R (O) v Secretary of State for the Home Department
[2022] UKSC 3
Case details
Case summary
The appeal concerned whether subordinate legislation (the Immigration and Nationality (Fees) Regulations) was ultra vires because it fixed the fee for registration as a British citizen (under section 1(4) of the British Nationality Act 1981) at a level that made the statutory entitlement illusory for many children. The central legal question was the proper scope of the Secretary of State’s fee‑making power under section 68 of the Immigration Act 2014 and whether that power permitted fixing fees above administrative cost so as to subsidise other immigration and nationality functions.

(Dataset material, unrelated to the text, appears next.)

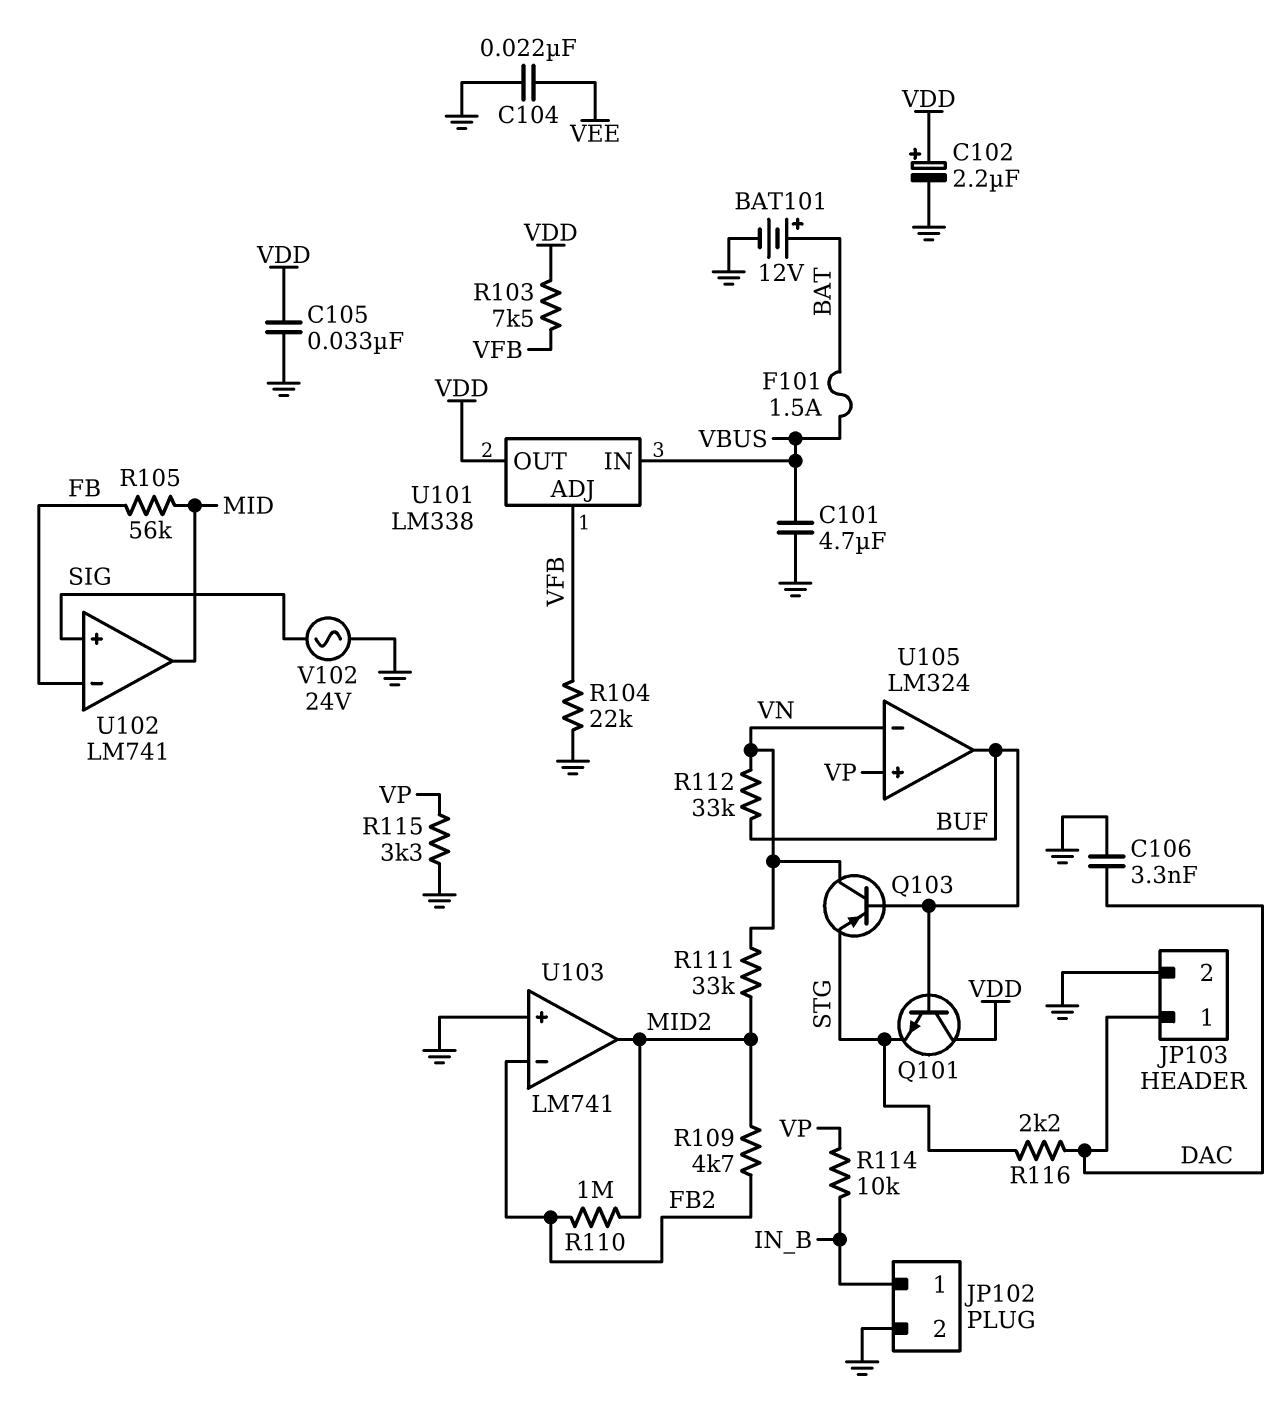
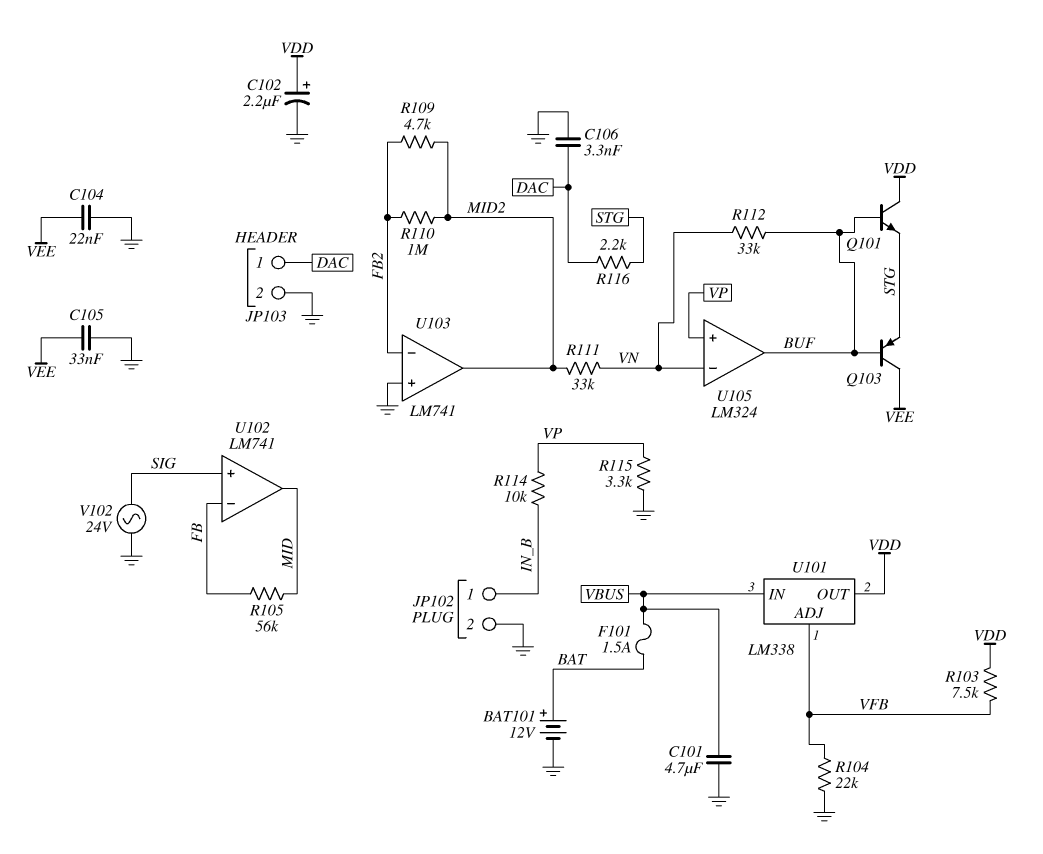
C105: 33nF (GND, VDD) -> 33nF (GND, VEE)
Q103: PNP (B BUF, C VN, E STG) -> PNP (B BUF, C VEE, E STG)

The Supreme Court held that Parliament, by the 2014 Act read as a whole, authorised the Secretary of State to set fixed fees that could exceed administrative costs and to have regard to the benefits of citizenship and to costs referable to other immigration and nationality functions (section 68(9)). Parliament provided a control mechanism by permitting specification of maximum fees in a fees order subject to affirmative resolution. There was no statutory requirement of affordability or an express prohibition on fixing fees at a level that might render exercise of the entitlement difficult.
The court distinguished earlier decisions based on constitutional or common law rights of access to justice (R (UNISON) v Lord Chancellor) because those cases relied on infringement of fundamental common law rights; by contrast section 1(4) rights to apply for registration arise under statute and the interpretive task was to ascertain the scope of the enabling power in the 2014 Act. The Court therefore concluded the fees regulations were within the Secretary of State’s powers and dismissed the appeal.
Case abstract
Background and facts.
- O was born in the United Kingdom in July 2007 and has lived in the UK throughout her life. From her tenth birthday she satisfied the requirements of section 1(4) of the British Nationality Act 1981 to apply for registration as a British citizen because she had not been absent from the UK for more than 90 days in each of her first ten years.
- Her single mother was in receipt of state benefits and the family were destitute; when an application was made in December 2017 the mother could not pay the full fee (then £973) and O’s application was not processed. From 6 April 2018 the child registration fee was fixed at £1,012 in the 2018 Fees Regulations.
Nature of the claim and procedural posture.
- The appellants (O and the Project for the Registration of Children as British Citizens) sought judicial review of the Fees Regulations on the ground that they were ultra vires the Secretary of State’s powers because the fixed fee for child applicants was so high as to render the statutory right to registration under section 1(4) nugatory. There was a separate section 55 Borders, Citizenship and Immigration Act 2009 challenge in the High Court which succeeded at first instance but which is not the subject of this appeal.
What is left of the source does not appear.